0

Given a string, how can I compress it in memory with gzip? I'm using Lua.


It sounds like an easy problem, but there is a huge list of libraries. So far, all that I tried were either dead or I could produce only zlib compressed strings. In my use case, I need gzip compression, as it is expected by the receiver.

As a test, if you dump the compressed string to a file, zcat should be able to decompress it.

I'm using OpenResty, so any Lua library should be fine.

(The only solution that I got working so far is to dump the string in a file, call os.execute("gzip /tmp/example.txt") and read it back. Unfortunately, that is not a practical solution.)

Philipp Claßen
  • 41,306
  • 31
  • 146
  • 239

1 Answers1

4

It turns out that zlib is not far away from gzip. The difference is that gzip has an additional header.

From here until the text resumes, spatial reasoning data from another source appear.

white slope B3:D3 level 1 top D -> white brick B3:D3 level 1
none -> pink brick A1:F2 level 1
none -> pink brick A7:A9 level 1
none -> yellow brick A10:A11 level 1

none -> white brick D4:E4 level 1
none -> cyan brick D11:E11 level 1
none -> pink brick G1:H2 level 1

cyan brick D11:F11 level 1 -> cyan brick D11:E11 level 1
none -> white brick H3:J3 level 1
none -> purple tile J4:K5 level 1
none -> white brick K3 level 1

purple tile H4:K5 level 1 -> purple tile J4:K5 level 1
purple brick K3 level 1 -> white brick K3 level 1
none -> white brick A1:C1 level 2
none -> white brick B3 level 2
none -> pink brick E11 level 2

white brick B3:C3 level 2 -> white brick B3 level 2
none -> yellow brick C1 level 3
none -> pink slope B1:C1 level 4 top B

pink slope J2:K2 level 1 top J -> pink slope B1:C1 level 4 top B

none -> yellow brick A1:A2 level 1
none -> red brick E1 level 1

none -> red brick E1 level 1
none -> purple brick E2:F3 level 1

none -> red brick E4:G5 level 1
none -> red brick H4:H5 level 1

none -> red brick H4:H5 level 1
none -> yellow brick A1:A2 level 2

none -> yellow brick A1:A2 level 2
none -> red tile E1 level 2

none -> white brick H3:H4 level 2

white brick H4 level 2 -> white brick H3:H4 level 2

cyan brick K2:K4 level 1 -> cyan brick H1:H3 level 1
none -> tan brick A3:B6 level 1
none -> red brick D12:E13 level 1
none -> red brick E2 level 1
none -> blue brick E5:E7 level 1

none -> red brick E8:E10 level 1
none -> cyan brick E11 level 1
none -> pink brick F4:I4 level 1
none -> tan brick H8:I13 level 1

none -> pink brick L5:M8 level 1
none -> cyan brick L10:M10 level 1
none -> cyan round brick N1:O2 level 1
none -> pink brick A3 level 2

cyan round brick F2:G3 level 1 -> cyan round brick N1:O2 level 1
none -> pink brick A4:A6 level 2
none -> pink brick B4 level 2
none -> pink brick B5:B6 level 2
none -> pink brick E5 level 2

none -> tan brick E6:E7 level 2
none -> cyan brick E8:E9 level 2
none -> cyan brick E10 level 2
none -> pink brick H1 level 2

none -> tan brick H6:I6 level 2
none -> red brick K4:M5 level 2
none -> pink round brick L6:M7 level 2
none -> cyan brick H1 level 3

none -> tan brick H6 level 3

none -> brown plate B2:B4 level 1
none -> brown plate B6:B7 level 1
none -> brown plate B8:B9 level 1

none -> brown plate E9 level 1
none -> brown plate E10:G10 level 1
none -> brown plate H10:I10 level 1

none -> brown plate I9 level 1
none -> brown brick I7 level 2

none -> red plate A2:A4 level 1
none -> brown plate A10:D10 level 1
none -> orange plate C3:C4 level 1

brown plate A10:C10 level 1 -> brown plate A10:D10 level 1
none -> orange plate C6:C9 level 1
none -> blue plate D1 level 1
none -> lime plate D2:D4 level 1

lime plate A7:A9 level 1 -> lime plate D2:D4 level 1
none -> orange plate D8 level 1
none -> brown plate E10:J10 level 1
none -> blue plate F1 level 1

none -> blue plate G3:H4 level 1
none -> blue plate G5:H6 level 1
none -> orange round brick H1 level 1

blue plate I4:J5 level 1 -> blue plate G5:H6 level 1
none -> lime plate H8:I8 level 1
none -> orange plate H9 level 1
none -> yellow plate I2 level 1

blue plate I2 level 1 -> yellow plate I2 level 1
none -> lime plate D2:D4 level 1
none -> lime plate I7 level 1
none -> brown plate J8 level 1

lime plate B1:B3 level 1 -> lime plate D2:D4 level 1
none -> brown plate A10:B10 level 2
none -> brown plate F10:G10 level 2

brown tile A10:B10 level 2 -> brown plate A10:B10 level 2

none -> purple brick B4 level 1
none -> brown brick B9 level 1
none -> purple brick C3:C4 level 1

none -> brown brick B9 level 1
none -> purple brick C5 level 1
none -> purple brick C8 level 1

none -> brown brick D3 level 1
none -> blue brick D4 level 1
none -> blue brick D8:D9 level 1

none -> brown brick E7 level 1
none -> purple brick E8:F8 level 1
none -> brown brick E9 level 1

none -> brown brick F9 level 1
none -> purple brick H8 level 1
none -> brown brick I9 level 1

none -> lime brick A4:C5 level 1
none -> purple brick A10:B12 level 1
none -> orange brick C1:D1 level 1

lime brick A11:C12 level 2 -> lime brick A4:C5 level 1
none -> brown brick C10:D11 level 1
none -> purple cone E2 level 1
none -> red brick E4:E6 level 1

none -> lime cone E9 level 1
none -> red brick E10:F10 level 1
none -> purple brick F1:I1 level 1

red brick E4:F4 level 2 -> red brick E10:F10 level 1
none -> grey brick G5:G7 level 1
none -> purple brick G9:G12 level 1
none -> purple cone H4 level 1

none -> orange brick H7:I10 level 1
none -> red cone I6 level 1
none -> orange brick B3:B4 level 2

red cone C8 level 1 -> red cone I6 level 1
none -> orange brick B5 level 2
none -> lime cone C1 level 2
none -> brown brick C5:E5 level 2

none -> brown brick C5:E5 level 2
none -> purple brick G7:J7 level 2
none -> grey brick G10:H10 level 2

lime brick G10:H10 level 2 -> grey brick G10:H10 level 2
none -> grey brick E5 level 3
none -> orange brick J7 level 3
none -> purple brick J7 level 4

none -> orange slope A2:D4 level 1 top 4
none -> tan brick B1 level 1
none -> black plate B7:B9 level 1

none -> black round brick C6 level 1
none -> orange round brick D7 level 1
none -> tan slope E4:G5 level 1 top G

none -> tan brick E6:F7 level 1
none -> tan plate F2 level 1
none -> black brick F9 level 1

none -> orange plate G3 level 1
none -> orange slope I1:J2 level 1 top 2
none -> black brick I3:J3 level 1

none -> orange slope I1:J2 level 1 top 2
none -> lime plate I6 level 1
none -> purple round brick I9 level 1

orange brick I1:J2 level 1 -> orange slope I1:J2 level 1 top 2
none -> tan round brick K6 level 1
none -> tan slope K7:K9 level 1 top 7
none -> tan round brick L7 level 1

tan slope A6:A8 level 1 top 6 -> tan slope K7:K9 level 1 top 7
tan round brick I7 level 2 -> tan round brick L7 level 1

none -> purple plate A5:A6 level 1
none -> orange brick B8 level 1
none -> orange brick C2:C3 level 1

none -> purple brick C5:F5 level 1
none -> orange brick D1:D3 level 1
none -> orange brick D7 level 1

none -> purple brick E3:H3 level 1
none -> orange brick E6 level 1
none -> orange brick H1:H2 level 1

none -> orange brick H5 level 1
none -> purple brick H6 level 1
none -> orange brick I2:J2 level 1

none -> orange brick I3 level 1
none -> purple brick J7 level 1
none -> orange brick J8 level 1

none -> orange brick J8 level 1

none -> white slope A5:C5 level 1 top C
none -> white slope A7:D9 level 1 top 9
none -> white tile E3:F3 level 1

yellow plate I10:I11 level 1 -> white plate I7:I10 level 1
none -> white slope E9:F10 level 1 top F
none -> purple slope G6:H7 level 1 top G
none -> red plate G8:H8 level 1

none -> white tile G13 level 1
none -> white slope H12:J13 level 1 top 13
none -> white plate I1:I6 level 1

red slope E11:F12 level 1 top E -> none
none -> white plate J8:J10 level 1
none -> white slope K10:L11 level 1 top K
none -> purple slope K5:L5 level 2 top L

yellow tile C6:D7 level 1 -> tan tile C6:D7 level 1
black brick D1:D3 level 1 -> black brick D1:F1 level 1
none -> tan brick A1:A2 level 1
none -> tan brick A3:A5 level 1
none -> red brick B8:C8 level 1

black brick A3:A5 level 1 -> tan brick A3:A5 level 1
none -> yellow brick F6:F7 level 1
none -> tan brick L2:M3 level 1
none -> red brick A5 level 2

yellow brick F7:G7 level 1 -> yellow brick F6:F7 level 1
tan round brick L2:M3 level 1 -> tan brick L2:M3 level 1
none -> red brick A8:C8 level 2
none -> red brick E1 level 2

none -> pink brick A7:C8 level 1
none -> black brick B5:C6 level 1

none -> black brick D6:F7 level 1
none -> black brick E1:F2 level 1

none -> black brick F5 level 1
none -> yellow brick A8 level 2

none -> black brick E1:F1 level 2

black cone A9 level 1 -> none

To get this header, you can use lua-zlib like this:

local zlib = require "zlib"

-- input:  string
-- output: string compressed with gzip
function compress(str)
   local level = 5
   local windowSize = 15+16
   return zlib.deflate(level, windowSize)(str, "finish")
end

Explanation:

  • The second parameter of deflate is the window size. It makes sure that a gzip header is written. If you omit the parameter, you get a zlib compressed string.
  • level is the gzip compression level (1=worst to 9=best)

Here is the documentation of the deflate (source: lua-zlib documentation):

function stream = zlib.deflate([ int compression_level ], [ int window_size ])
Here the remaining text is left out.